7. Festival Yokohama
by Pencil Louis

Vince wasn't quite sure who had invited him to join the Ikebe-cho Omikoshi Matsuri. Certainly, he was later to realise that it was no coincidence that Osamu had taken him to the Yokohama Budokan on the morning before he was to joust with the portable shrine. The Budokan was on the very edge of Kishine Park and was the local martial arts centre and had sections for Kyudo (archery), Judo, Aikido, Karate and Kendo (bamboo sword fencing).

It occurred to Vince only later that Osamu was actually steeling him for things to come and, in comparison to the real battle later in the day, the judo, kyudo and kendo were decidedly lacklustre. He was fed three large bowls of oden, one of Vince's favourite dishes, and then ordered to go to the toilet, because there was no way to do it while wearing his omikoshi costume.
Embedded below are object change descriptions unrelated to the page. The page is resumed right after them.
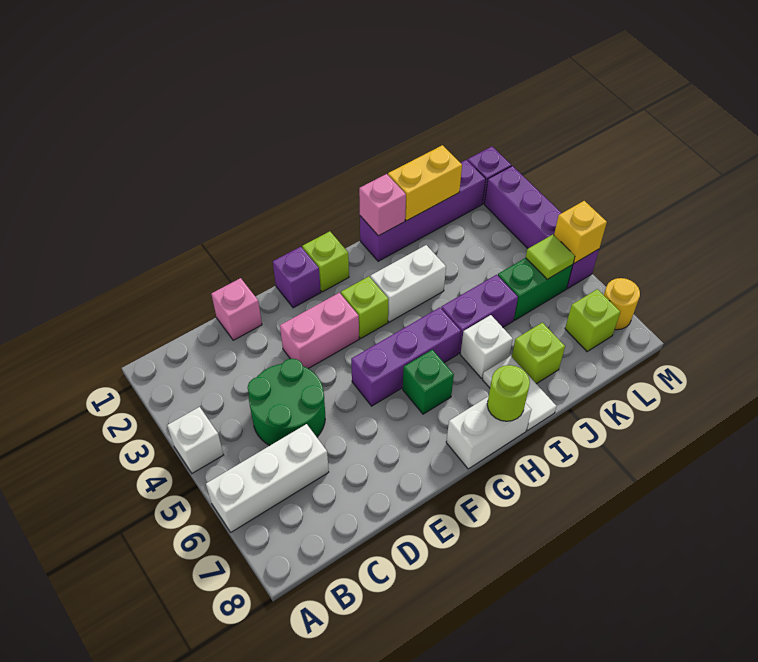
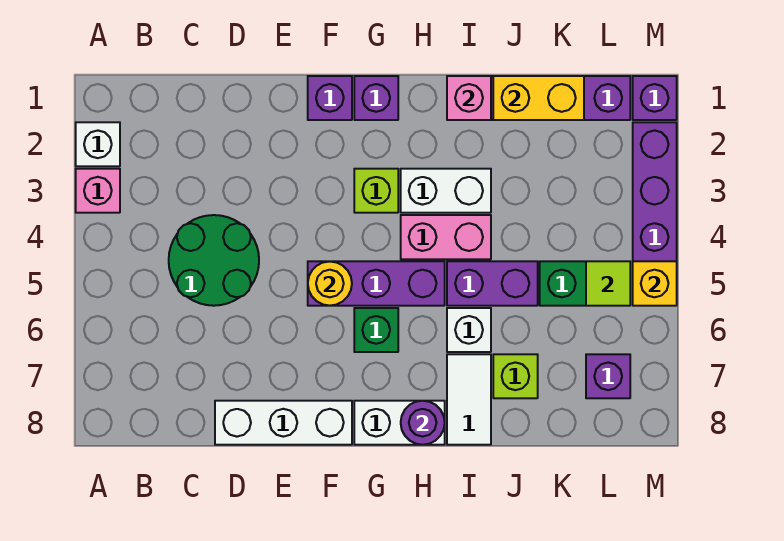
white brick A4 level 1 -> white brick A2 level 1
white brick A6:C6 level 1 -> white brick D8:F8 level 1
pink brick D1 level 1 -> pink brick A3 level 1
pink brick E3:F3 level 1 -> pink brick H4:I4 level 1
lime brick G1 level 1 -> purple brick G1 level 1
lime round brick H8 level 2 -> purple round brick H8 level 2
lime brick L7 level 1 -> purple brick L7 level 1
yellow round brick M7 level 1 -> yellow round brick F5 level 2

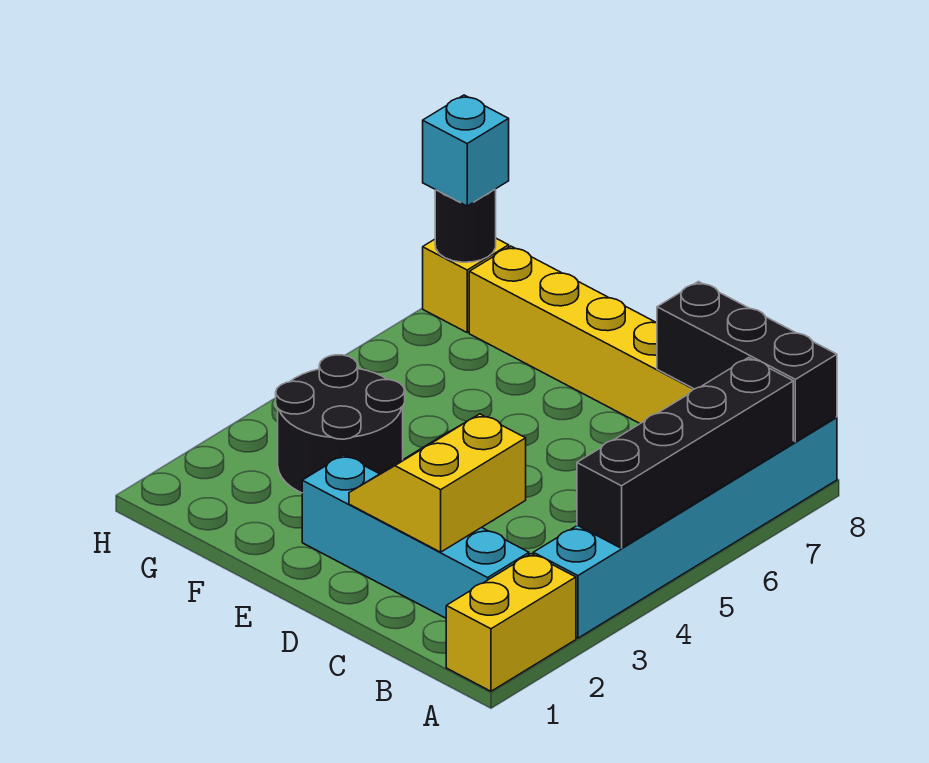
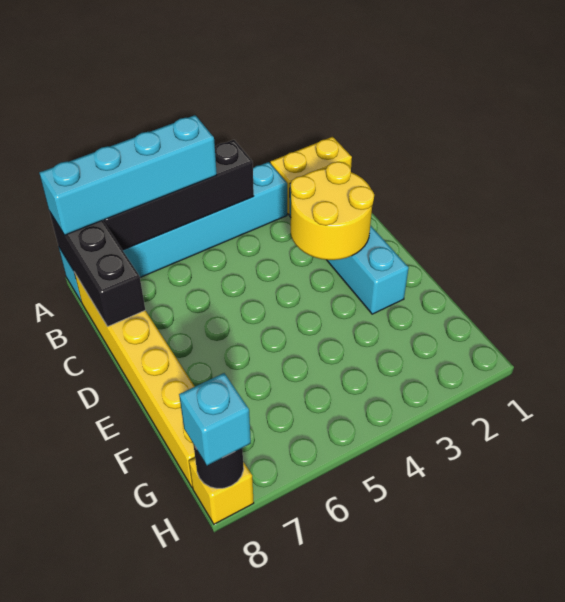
none -> cyan brick A5:A8 level 3
yellow slope C2:D3 level 2 top C -> yellow round brick C2:D3 level 2
black round brick F3:G4 level 1 -> none

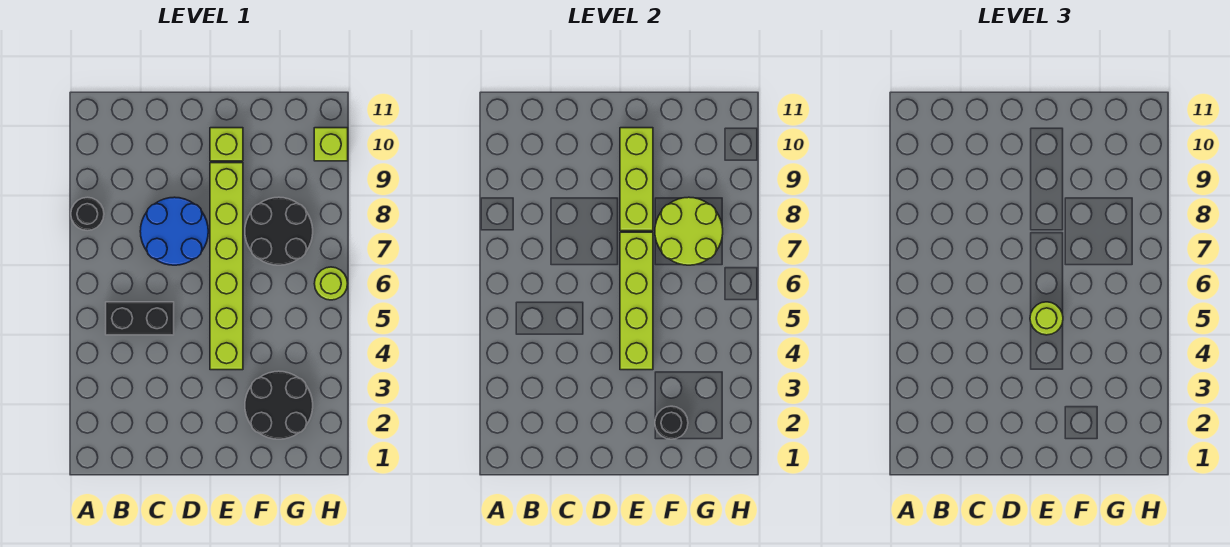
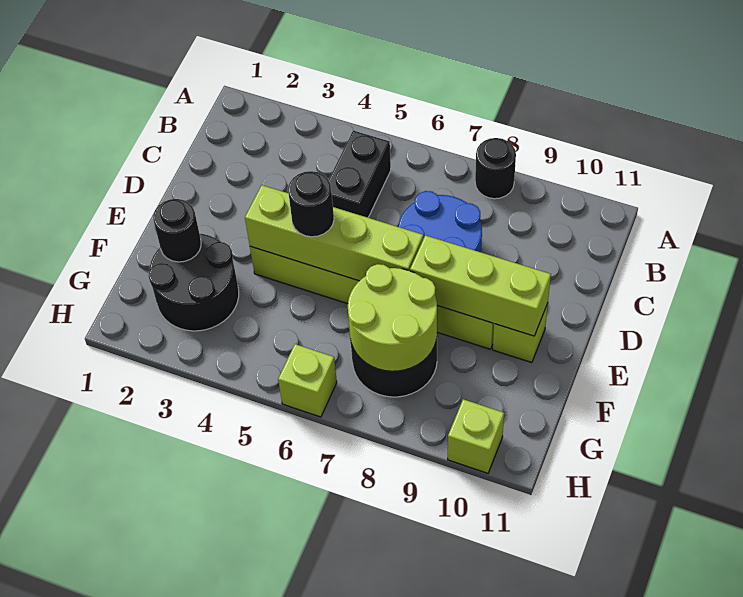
lime round brick E5 level 3 -> black round brick E5 level 3
lime round brick H6 level 1 -> lime brick H6 level 1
The costume itself had already caused more than its share of concerns. They had ordered the double large size and it seemed as if it were still going to be too small for Vince even then. As it was, it just fitted if Vince held his breath. It had also been unfortunate that Osamu had asked Vince if he would be involved in the festival over the phone and in English. Osamu had been taking lessons. Vince had told him, "I'd be delighted to, Osamu-san, but I don't have a happi coat." "Nani?" "I have no happi." "You no happy?" "No, I'm happy. I just have no happi." "You don't want to festival?" "No, I just have no happi. I don't have a happi. I am happi-less." "Happiness? Nani?" "Happi ja nai!" "Nani?" "Happi ga arimasen!" Once, the problem had been sorted out, Osamu had gone out and bought the full festival costume right down to the undergarments. Vince stripped down to his underwear just in time for the entire neighbourhood to arrive, so that they could watch. What better entertainment than a strip show followed by a torture scene? First came the haramaki, it was five metres long and was wrapped around Vince's abdominal region some six times from bottom to top with both Osamu and Nozomi pulling at it at times and imploring him to hold his breath. Nozomi informed Vince that the haramaki was also traditionally tightly wrapped around the stomachs of pregnant women. She had evidently shocked her mother by refusing to wear one while carrying her own two children on the grounds that it was uncomfortable for the fotus and caused varicose veins. As she explained this last part, she gave the haramaki one almighty tug that made Vince gasp and he looked desperately at his own still naked legs expecting to see varicose veins pop to the surface.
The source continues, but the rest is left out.